The euro straitjacket, plus inadequately expansionary monetary policy within the eurozone, are the obvious culprits. But that, surely, is the deep question here. If Europe as currently organized can turn medium-sized fiscal failings into this kind of nightmare, the system is fundamentally unworkable.
La terribile gratuità della crisi greca
Barry Eichegreen si chiede perché la sua persuasiva analisi, che mostrava come l’euro fosse irreversibile, oggi appaia sbagliata [1]. Di certo, quello che stiamo osservando, in un senso diretto e meccanicistico, è il processo per il quale avevo messo in guardia cinque anni orsono:
“Lo si consideri in questo modo: il Governo greco non può annunciare una politica di abbandono dell’euro – e sono sicuro che non ha intenzione di farlo. Ma a questo punto è anche troppo facile immaginare un default sul debito, che innesca una crisi di fiducia, che costringe il Governo ad imporre un periodo di sospensione alle banche – e a quel punto la logica dell’aggrapparsi alla valuta comune qualunque cosa accada diventa un bel po’ meno impellente.”
Ma la causa definitiva non risiede nella incontenibile irresponsabilità del Governo greco? Sono tornato ad osservare i dati, resi prontamente disponibili da parte del FMI, e quello che mi sorprende è quanto i problemi della finanza pubblica greca apparissero relativamente modesti all’epoca della crisi.
Nel 2007 la Grecia aveva un debito pubblico leggermente superiore al 100 per cento del PIL – elevato, ma non fuori dai livelli che molti paesi, incluso il Regno Unito, avevano sostenuto per decenni e persino per la durata di intere generazioni.
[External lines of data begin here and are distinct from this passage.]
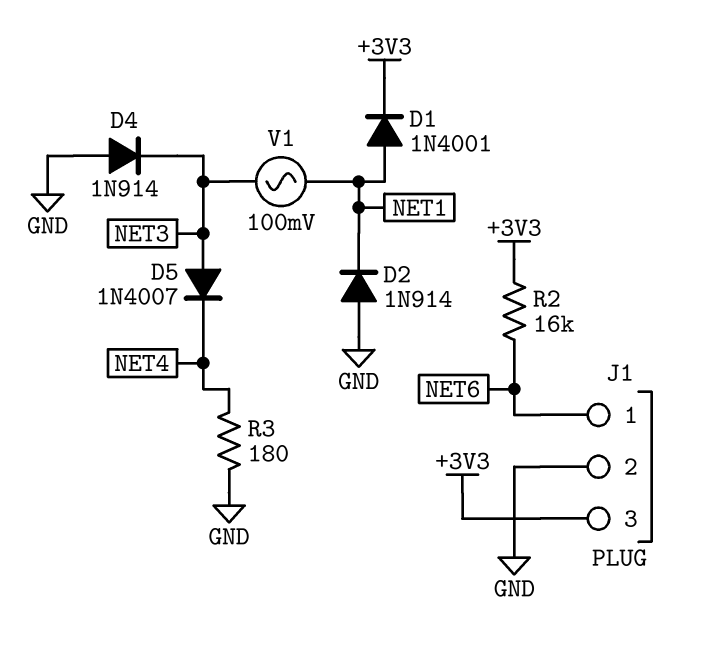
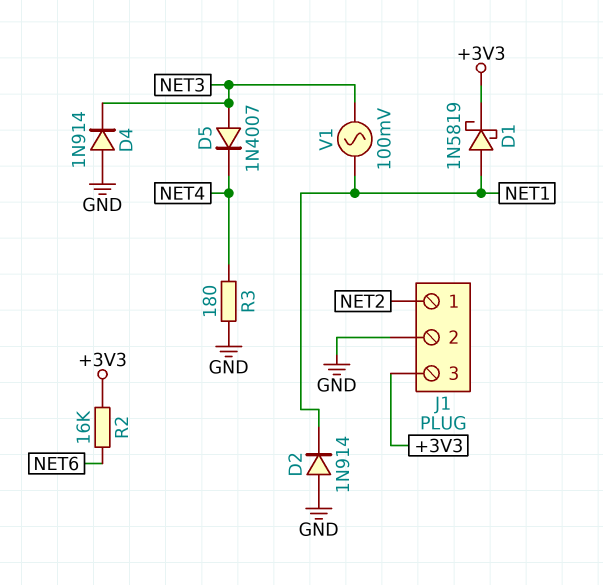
D1: diode 1N4001 (A NET1, K +3V3) -> schottky 1N5819 (A NET1, K +3V3)
J1 pin 1: NET6 -> NET2

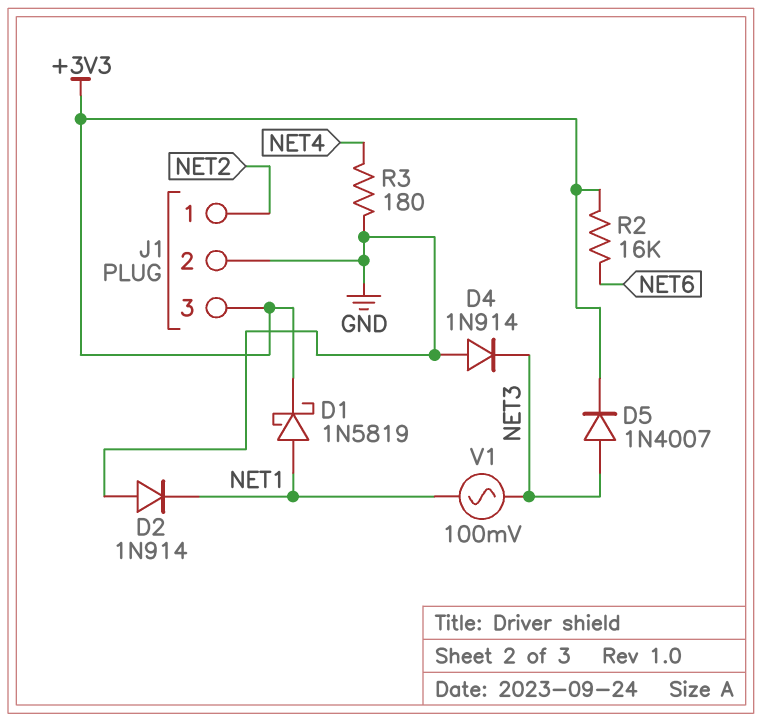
D5: diode 1N4007 (A NET3, K NET4) -> diode 1N4007 (A NET3, K +3V3)

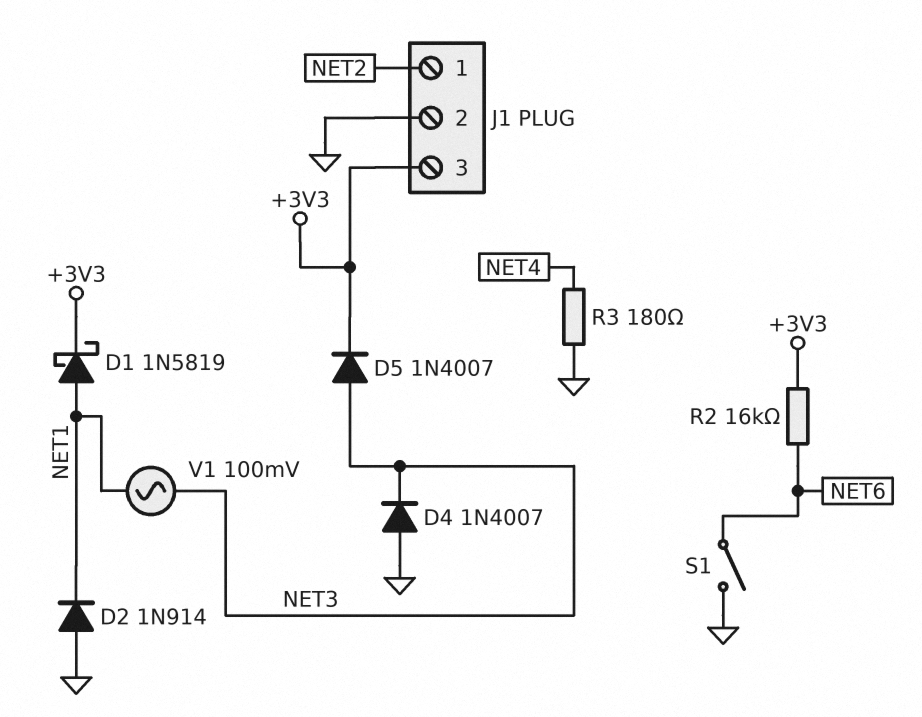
D4: diode 1N914 (A GND, K NET3) -> diode 1N4007 (A GND, K NET3)
S1: none -> switch (GND, NET6)

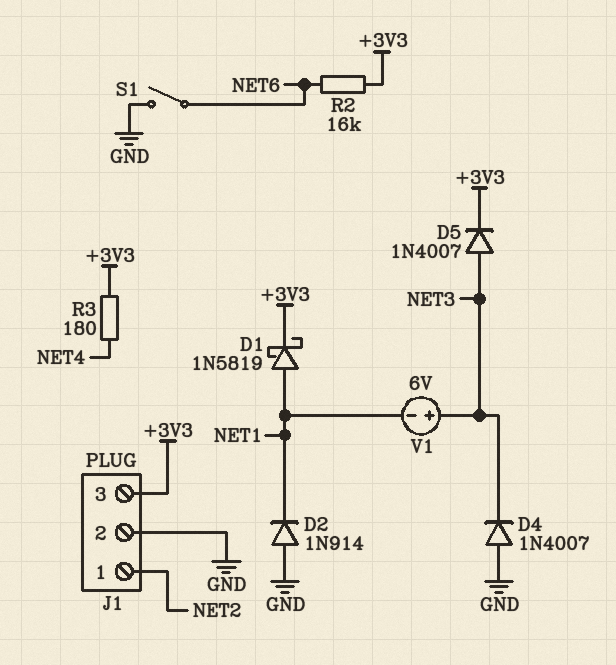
R3: 180 (GND, NET4) -> 180 (+3V3, NET4)
V1: AC 100mV (NET1, NET3) -> 6V (plus NET3, minus NET1)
Essa aveva un deficit di bilancio di circa il 7 per cento del PIL. Se pensiamo che in periodi normali si suppone una crescita del 2 per cento ed una inflazione del 2 per cento, un deficit del 4 per cento sarebbe coerente con un rapporto debito/PIL stabile; dunque il differenziale di finanza pubblica era di circa 3 punti, non banale, ma difficilmente considerabile come qualcosa che sarebbe stato impossibile colmare.
Ora, il FMI dice che il deficit strutturale era molto più ampio – ma questo riflette la stima secondo la quale l’economia greca stava operando il 10 per cento al di sopra della sua capacità produttiva, la qualcosa non mi convince per niente (in questo caso il problema è il modo in cui i metodi standard della stima della produzione potenziale fanno in modo che ogni ampia recessione si propaghi all’indietro sino ad una reinterpretazione della storia, facendo diventare il passato un boom insostenibile).
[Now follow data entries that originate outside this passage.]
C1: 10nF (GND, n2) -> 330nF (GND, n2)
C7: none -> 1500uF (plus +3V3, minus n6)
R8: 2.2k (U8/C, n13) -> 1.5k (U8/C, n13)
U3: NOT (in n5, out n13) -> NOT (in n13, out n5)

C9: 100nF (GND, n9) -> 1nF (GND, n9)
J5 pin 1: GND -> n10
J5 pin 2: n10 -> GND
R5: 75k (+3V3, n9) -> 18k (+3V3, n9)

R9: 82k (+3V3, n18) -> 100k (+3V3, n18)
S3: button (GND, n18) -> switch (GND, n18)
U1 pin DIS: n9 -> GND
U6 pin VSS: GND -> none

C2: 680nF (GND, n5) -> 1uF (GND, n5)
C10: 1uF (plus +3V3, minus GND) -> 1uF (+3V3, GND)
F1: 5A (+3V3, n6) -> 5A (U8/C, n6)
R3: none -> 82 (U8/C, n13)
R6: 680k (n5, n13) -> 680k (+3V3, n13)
Dunque, è vero, la Grecia aveva una spesa eccessiva, ma non poi così tanto. Era sovra indebitata, ma ancora non così esageratamente. In che modo questo si è trasformato in una catastrofe che, tra le altre cose, ha vista il debito schizzare al 170 per cento del PIL nonostante una austerità selvaggia?
È chiaro che i responsabili sono la camicia di forza dell’euro, e in aggiunta una politica monetaria inadeguatamente espansiva all’interno dell’eurozona. Ma è proprio quella la domanda sostanziale, in questo caso. Se l’Europa per come è attualmente organizzata può trasformare difetti nella finanza pubblica di medie dimensioni in incubi di questo genere, fondamentalmente è il sistema che non può funzionare.
[1] Si tratta di una intervista di Eichengreen a “The Conversation”.